Thanksgiving Turkey Meatballs
🇺🇸 United States
Ingredients
- 2 Tbsp olive or avocado oil
- 1/2 large white or yellow onion, finely diced
- 2 large stalks celery, finely diced
- 1 tsp sea salt, divided
- 3 large cloves garlic, minced
- 1/2 cup panko breadcrumbs
- 1/4 cup fresh parsley, finely chopped
- 1 tsp fresh rosemary, minced
- 1 tsp fresh sage, minced
- 1 pound ground turkey
Steps
- Preheat oven to 400°F (204°C) with one rack in the center and one near the top.

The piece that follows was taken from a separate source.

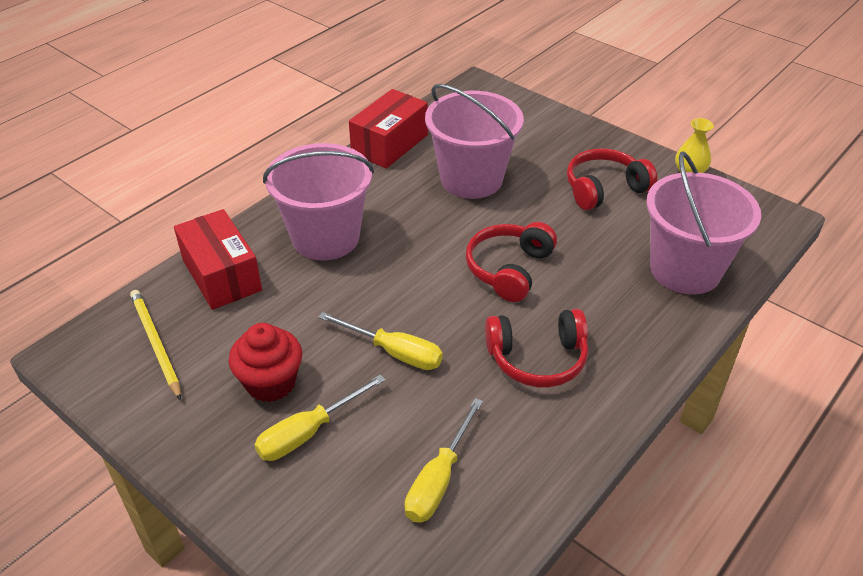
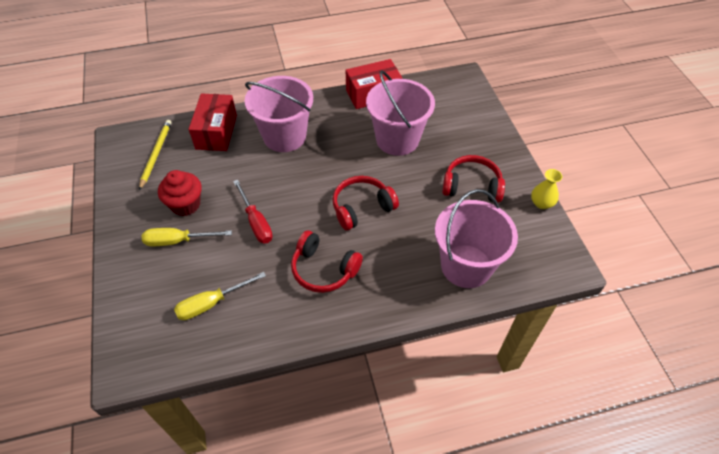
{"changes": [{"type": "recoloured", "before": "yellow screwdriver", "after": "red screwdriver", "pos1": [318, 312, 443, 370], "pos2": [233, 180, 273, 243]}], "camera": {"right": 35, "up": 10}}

- Heat oil in a 12-inch oven-safe skillet over medium heat. Add onion, celery, and half the salt; cook, stirring occasionally, about 5 minutes until softened.
- Add garlic and cook 1 minute until fragrant. Transfer vegetables to a large mixing bowl and let cool slightly.
- Stir in breadcrumbs, parsley, rosemary, sage, and remaining salt.
- Add ground turkey and gently mix by hand until just combined; avoid overworking.
- Scoop into 1 1/2 Tbsp portions, shape into balls, and arrange in the same skillet (or a lightly oiled baking sheet).
- Bake on the center rack for 18-20 minutes.
- Switch oven to broil, move skillet to the top rack, and broil 2-3 minutes until browned. Check internal temperature reaches 165°F (74°C) before serving.
Notes
Serve with classic Thanksgiving sides like mashed potatoes, green bean casserole, and cranberry sauce. Leftovers keep in the fridge 2-3 days or freezer up to 1 month; reheat at 375°F (190°C) for 10 minutes. To freeze uncooked, shape into patties instead of balls for more even cooking from frozen.